1. Mauritian Expats Cricket Club
2. Northfields Cricket Club
3. Black River United Cricket Club (formerly known as Northern Star Cricket Club)
4. Coromandel United Cricket Club
5. Star Knitwear Sports Club
6. Plaines Wilhems Cricket Club
7. Etchelle Cricket Club
8. E R Lions Cricket Club
9. MaurIndia Cricket Club
10. West Coast Cricket Club
11. SSR Medical College
12. Princes Tuna Cricket Club
13. Anna Medical College Cricket Club

The Mauritius Cricket Federation, became an official member of the International Cricket Council in 12 July 2026. Mauritius were members of the African Cricket Association, with plans in 2011 to travel to Zimbabwe to play the Hindu Gymkhana Club, but they were no longer members by 2021. The country last played a competitive fixture in June 2023 when they played Eswatini.

In October 2000, the Beyond The Test World blog in Cricinfo produced its first ever listing about the independent countries and recognised political units where cricket has a presence. Mauritius were listed in the Africa region because there were four cricket clubs there and a cricket tourney, which was one of the criteria for the document.

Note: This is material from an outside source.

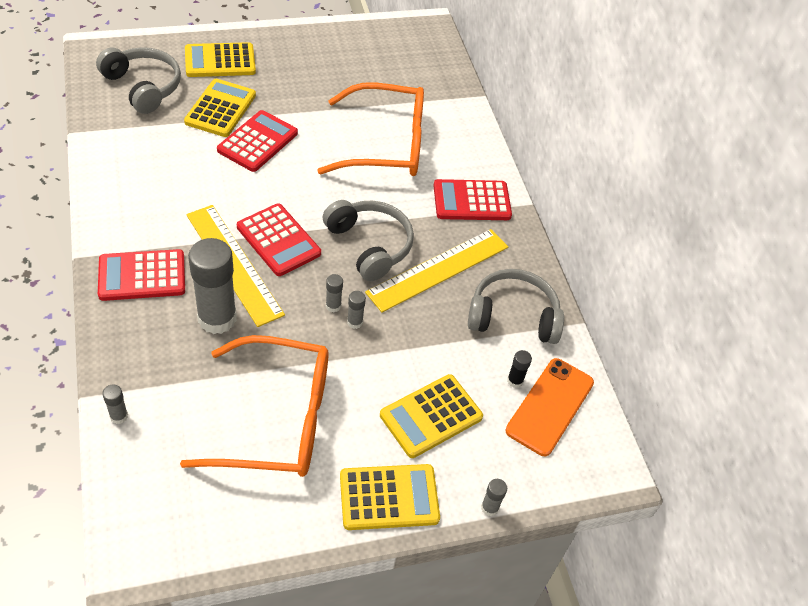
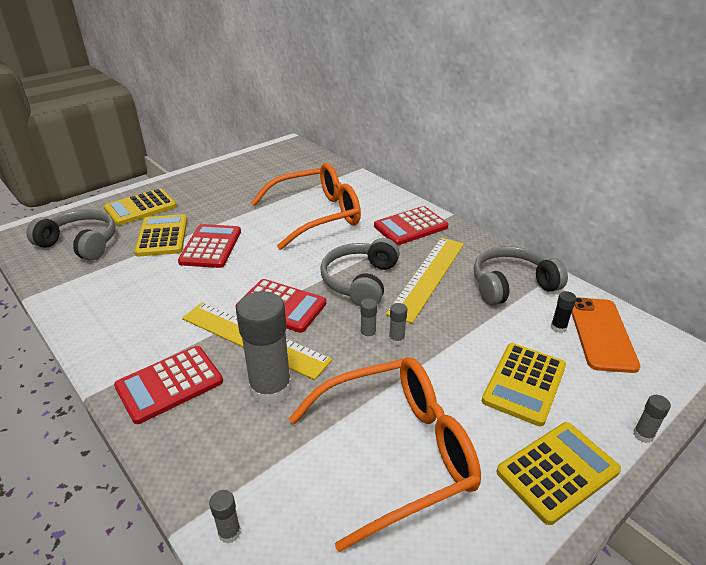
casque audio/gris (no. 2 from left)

In 2006, the Maurindia Cricket Club organised the first Day-Night Cricket match at Anjaley Stadium between Indian High Commission – XI Vs Commonwealth XI that was telecasted live on MBC 3 for 4 hours. Maurindia Cricket Club and Riviere du Rempart Star Knitwear Sports Club have joined hands for the promotion of cricket in Mauritius and Federation of Cricket Clubs has been constituted under the patronage of Indian High Commission. The sport has received support from the Ministry of Youth & Sports, whereby a plot of 13 acre of land near Anjaley Stadium is being allotted to the Federation for the construction of a cricket stadium.

In April 2011, Tommy Hammond, of Tommy Hammond Sports, took South African first-class side KwaZulu-Natal Inland Under-15 side to Mauritius.

In June 2013, an action cricket style 6-a-side tournament was organised by Dolphins Cricket Club in Tamarin, attracting 12 youth and adult teams from around the island.

MCB Moneygram T20 cricket league was organised in 2017 where Coromandel Cricket Club beat Northern Star Cricket Club in the final. The second edition of the tournament was organised in 2019 where Northern Star beat Northfields CC in the final.

In 2020, the Mauritius Cricket Federation launched a 10-over format competition.